ISODEC slams fuel subsidy withdrawal

Dr. Steve Manteaw of ISODEC
Dr. Steve Manteaw of ISODEC

The Integrated Social Development Centre (ISODEC), has raised concerns over government decision to partially remove subsidies on petroleum products.

It says the decision short-circuit the ongoing public debate on the issue of fuel subsidy and breaches the good faith that ought to exist between the government and the electorate.

A statement signed by Mr Steve Manteaw, Coordinator (Economic Justice) of ISODEC and copied to the Ghana News Agency said on Thursday that last year, the International Monetary Fund (IMF) urged government to withdraw subsidies because it was missing its targets and crowding out expenditures in the priority areas of infrastructure, education and healthcare.

It said upon reflection it appears government decision not to implement the IMF advice at the time was borne out of political expediency than goodwill, saying “such behaviour amounted to a betrayal of the people’s confidence”.

The statement said in the view of ISODEC the debate has not been as open and fair as one would have wished because vital information that would have made the discussions more meaningful was withheld from the public.

It said for instance government was not open about the gains or losses made from the country’s hedging of crude oil prices.

While government was loud on how much fuel subsidy was costing the State it was mute on how much petroleum taxes were been generated in terms of revenues and what the net surplus or loss between that and the subsidy was, the statement said.

It said the time had come for government to open up the petroleum pricing formulae for public scrutiny especially given the fact that many remain unconvinced that there was a subsidy.

“With the reasons given on the subsidy withdrawal government has presented its case as if the subsidy that it has now cut is money that is available,” ISODEC said.

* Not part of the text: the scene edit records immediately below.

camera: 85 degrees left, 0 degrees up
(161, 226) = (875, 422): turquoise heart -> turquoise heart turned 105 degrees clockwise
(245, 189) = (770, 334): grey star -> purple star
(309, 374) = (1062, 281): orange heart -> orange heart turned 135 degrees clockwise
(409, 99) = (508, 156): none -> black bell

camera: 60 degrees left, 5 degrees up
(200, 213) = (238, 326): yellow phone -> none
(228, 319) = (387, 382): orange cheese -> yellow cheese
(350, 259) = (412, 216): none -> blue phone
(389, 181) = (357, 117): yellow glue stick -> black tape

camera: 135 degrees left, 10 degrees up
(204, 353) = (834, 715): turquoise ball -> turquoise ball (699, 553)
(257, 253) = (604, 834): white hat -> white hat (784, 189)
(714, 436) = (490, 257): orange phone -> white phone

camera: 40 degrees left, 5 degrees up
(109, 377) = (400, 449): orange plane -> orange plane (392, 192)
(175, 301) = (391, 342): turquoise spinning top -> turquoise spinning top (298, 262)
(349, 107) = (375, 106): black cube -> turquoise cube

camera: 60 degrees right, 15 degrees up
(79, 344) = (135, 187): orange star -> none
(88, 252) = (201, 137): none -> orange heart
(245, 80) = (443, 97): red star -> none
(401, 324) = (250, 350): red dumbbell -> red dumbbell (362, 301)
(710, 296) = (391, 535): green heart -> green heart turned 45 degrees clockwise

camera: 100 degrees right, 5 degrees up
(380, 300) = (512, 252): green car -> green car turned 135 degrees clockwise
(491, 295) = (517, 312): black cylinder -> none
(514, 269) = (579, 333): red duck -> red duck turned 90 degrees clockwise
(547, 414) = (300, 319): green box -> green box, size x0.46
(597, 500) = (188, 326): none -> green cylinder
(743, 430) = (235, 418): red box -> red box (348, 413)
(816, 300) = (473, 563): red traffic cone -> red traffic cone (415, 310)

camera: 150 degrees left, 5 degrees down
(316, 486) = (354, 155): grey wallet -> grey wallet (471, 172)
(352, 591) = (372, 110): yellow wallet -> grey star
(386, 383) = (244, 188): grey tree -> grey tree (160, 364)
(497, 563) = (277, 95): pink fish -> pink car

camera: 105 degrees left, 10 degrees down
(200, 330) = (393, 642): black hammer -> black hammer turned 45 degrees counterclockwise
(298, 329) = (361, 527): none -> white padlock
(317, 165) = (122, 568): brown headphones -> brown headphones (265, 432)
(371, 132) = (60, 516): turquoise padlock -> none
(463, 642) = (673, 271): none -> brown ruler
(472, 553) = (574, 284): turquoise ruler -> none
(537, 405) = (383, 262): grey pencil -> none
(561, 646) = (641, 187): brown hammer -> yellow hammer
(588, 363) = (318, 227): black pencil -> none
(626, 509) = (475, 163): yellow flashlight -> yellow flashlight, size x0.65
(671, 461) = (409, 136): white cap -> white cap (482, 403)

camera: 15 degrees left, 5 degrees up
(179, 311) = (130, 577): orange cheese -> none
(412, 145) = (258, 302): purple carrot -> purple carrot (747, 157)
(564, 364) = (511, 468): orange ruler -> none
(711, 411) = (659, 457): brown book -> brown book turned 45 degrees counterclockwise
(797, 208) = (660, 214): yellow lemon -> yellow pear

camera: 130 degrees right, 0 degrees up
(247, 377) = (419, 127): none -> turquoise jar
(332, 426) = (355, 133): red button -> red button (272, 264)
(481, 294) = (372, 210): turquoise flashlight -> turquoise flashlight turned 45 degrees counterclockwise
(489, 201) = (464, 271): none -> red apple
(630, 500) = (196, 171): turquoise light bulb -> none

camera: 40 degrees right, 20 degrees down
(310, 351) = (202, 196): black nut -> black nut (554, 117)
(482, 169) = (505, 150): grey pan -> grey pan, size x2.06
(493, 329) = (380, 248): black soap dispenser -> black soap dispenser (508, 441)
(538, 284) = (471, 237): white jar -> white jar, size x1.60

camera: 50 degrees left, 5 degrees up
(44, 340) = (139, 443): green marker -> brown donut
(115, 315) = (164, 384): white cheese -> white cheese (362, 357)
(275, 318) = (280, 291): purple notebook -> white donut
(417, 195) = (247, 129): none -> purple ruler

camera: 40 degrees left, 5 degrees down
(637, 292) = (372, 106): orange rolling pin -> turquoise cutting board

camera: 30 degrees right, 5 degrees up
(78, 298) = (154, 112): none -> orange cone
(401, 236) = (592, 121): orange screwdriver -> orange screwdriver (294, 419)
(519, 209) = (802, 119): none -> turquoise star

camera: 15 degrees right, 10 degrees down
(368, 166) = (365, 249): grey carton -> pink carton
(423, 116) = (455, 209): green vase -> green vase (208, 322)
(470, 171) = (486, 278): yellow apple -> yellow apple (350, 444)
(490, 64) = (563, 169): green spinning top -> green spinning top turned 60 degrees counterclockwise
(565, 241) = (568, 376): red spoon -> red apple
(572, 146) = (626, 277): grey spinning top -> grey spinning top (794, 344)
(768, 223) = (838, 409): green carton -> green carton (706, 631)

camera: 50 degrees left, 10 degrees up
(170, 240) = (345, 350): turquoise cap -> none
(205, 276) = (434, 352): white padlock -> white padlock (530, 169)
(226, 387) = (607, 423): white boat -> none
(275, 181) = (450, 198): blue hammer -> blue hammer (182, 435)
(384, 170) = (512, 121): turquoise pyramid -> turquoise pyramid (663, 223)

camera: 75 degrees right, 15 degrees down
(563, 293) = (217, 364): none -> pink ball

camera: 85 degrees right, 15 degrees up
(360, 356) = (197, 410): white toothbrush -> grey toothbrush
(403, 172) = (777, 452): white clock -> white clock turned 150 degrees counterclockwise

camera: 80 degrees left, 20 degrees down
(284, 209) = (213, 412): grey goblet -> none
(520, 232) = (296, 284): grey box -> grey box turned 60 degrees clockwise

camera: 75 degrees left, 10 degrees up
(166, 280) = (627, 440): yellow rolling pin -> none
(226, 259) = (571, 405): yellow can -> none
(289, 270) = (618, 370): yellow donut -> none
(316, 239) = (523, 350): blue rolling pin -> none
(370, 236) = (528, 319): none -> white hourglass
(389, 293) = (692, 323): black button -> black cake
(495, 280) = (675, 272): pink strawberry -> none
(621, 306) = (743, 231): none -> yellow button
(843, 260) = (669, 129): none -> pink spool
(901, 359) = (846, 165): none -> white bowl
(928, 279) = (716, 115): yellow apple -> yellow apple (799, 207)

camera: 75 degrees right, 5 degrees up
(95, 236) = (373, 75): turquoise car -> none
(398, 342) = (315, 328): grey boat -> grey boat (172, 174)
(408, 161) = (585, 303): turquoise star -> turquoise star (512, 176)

According to the Centre the promise of better targeting the withdrawn subsidy is therefore nothing but a decoy to justify government decision.

“We reiterate our position that fuel subsidy withdrawal or reduction, without adequate impact mitigating measures will hurt the poor more than the rich and risks rolling back whatever progress we have made as a country in the macro economic sphere.”

ISODEC said the new price increases of petroleum products announced last Saturday would translate into higher transport fares and take up a higher percentage of the poor income than was the case before the increases.

It added that food prices, utility tariffs and prices of locally manufactured goods would go up as production costs rise in commensurate measure.

ISODEC noted that the developments are likely to lead to wage related agitations with their attendant destabilising effect on the macro-economy.

It said the new increases in prices of petroleum products are also likely to compound governments own budget for the consumption of these products, saying “this calls for urgent measures to reduce abuses and waste in fuel allocations and use by State agencies”.

The statement noted that recognising that the budget is the single most important tool for national resource allocation “we urge government to create greater opportunities for the people’s participation in its formulation”.

“That way will be engendering a true national ownership of the policy choices made by government,” ISODEC said.